President Boris Yeltsin's political rivals denounced his proposed constitution Friday as an attempt to establish authoritarian rule and warned him against trying to adopt it behind their backs.

Plans to adopt a new constitution are tangled in the ongoing power struggle between Yeltsin and the Congress of People's Deputies, a stronghold of his hard-line opponents.Yeltsin's draft constitution would replace the Congress with a new bicameral legislature and give the president sweeping powers, including the right to dissolve parliament, to appoint his entire Cabinet and to introduce a state of emergency.

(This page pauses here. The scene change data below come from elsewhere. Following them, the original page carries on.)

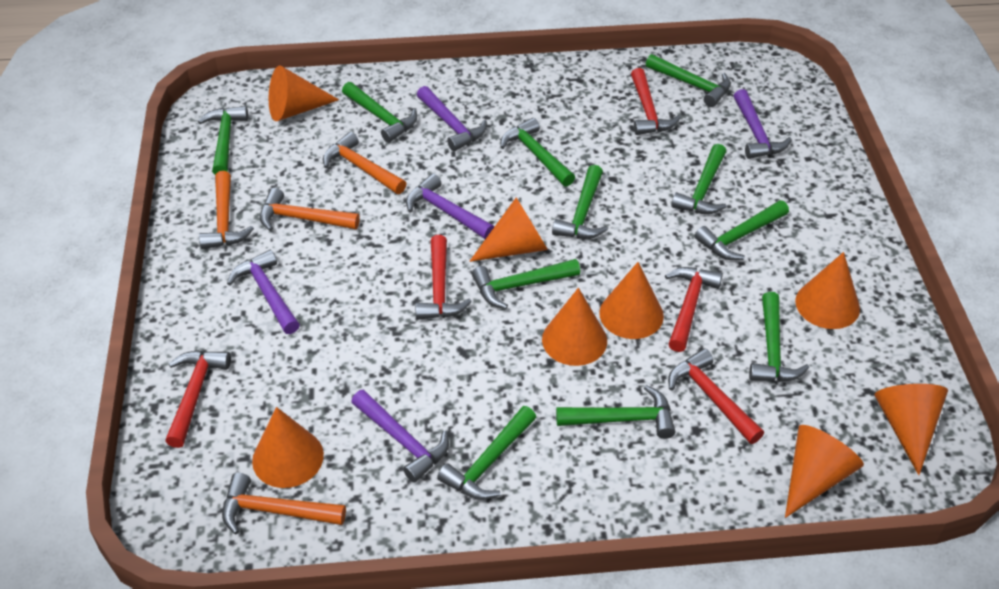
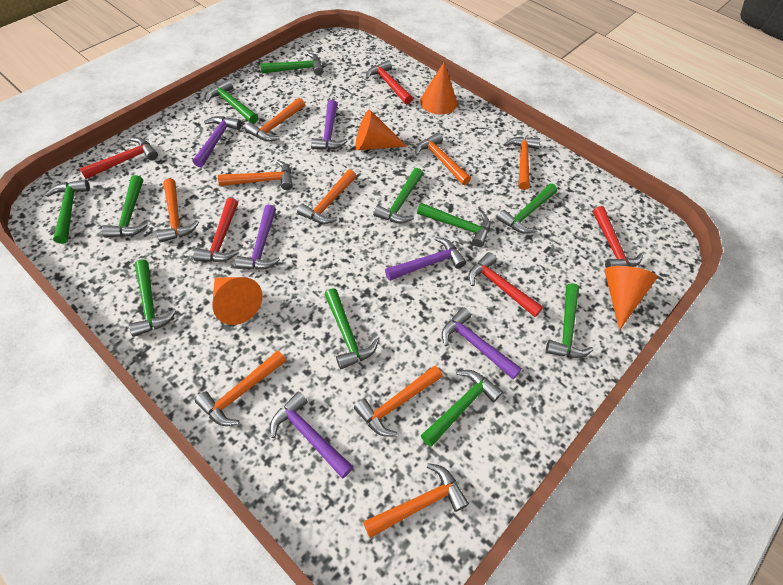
orange cone: 8 -> 4
orange hammer: 4 -> 9
purple hammer: 5 -> 6

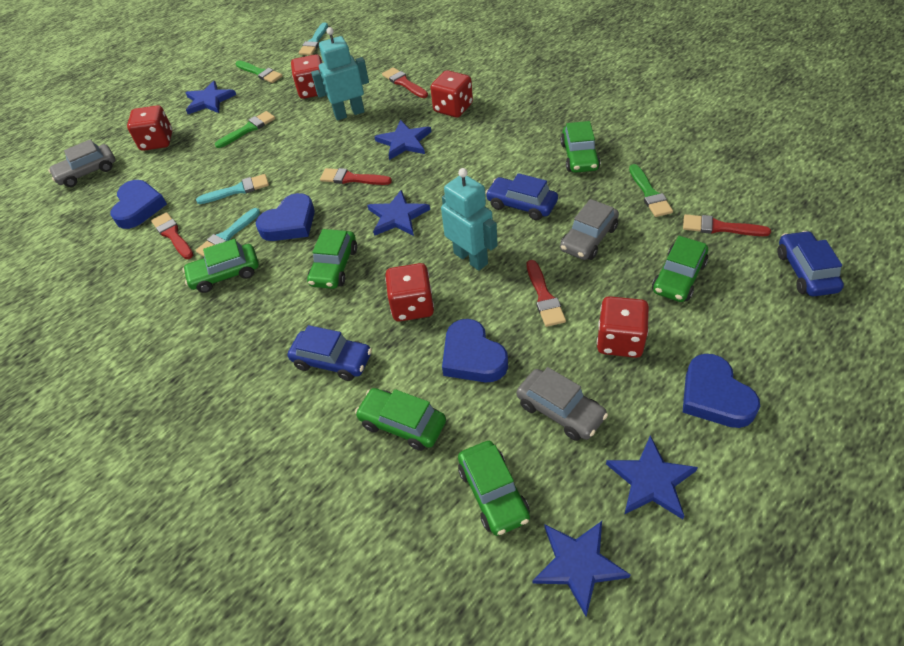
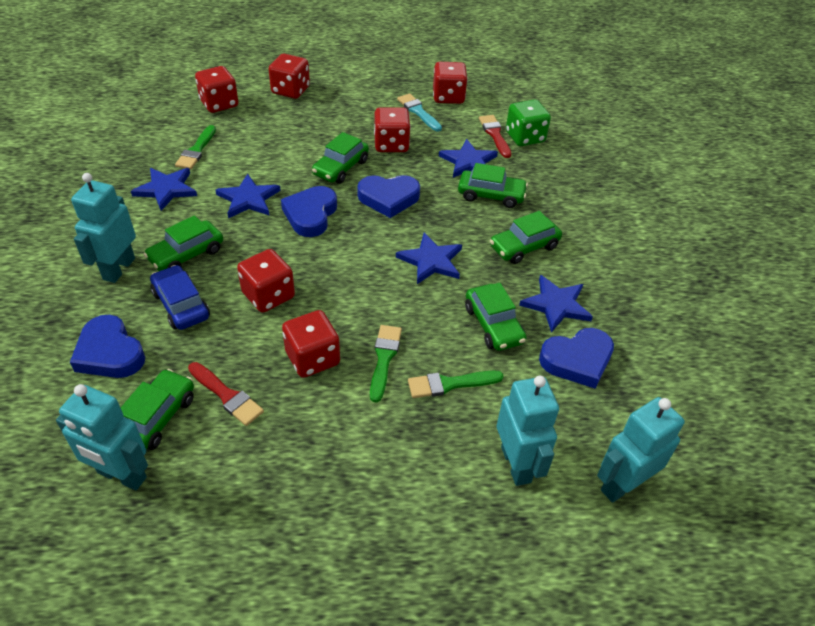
blue car: 3 -> 1
green dice: 0 -> 1
grey car: 3 -> 0
red brush: 5 -> 2
red dice: 5 -> 6
turquoise brush: 3 -> 1
turquoise robot: 2 -> 4

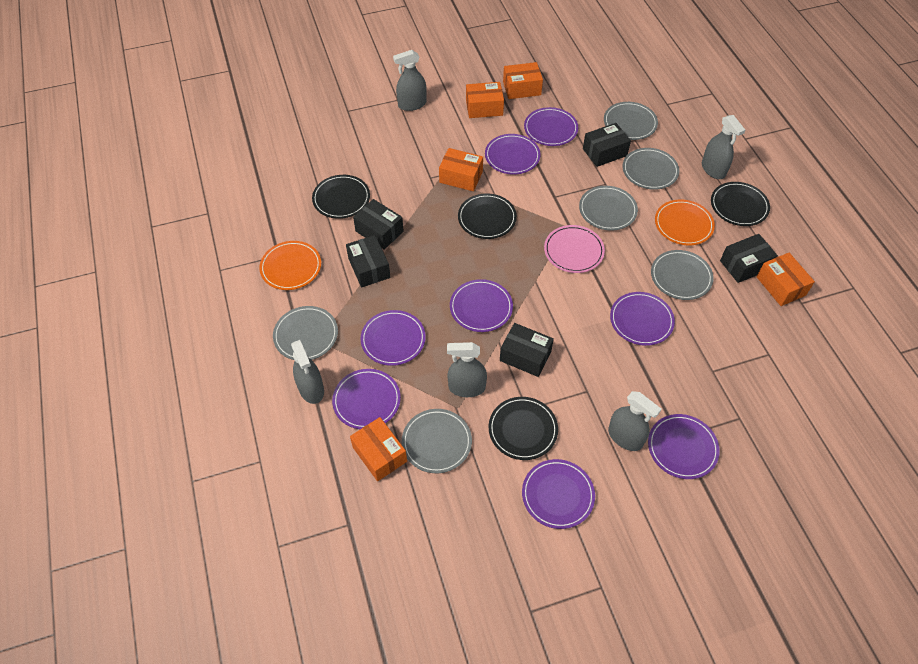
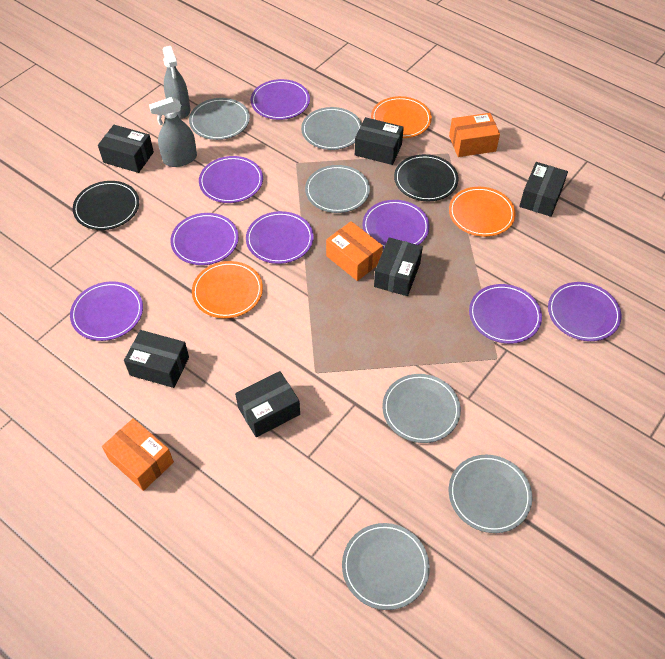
black box: 5 -> 6
black plate: 4 -> 2
grey spray bottle: 5 -> 2
orange box: 5 -> 3
orange plate: 2 -> 3
pink plate: 1 -> 0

Yeltsin said he wants the new constitution to be approved by the Federation Council, a body consisting of Russia's regional leaders. The draft has already been sent to them for consideration, and they are to present their judgment by May 20.

Yeltsin's chief rival, parliament speaker Ruslan Khasbulatov, warned him against attempts to bypass the Congress. "It's unthinkable to pass the new constitution by unconstitutional means," he said.

In his first major speech since winning last month's referendum on his leadership, Yeltsin said Thursday that Khasbulatov's decision to convene the constitutional commission Friday was unlawful.

"The president of Russia is the chairman of the constitutional commission and I will take the decision to convene the constitutional commission when the necessity arises," he said.

The commission was formed by the Congress, which appointed Yeltsin chairman of the body. The commission's mission was to replace the existing Soviet-era constitution.

Oleg Rumyantsev, the commission secretary who was the main author of a proposed constitution written last year, said Friday's session was legal since Yeltsin had asked the commission to consider his draft.

"The draft puts the president above all branches of power, which is characteristic for authoritarian rule and far from democracy. Even Latin America rejected such regimes 40-50 years ago," Rum-yant-sev said.

The commission, however, carefully worded its final decision, apparently to avoid a direct clash with Yeltsin, stating that his draft "curbs political, economic and civil rights of citizens of Russia" and asking the president to cooperate with the commission.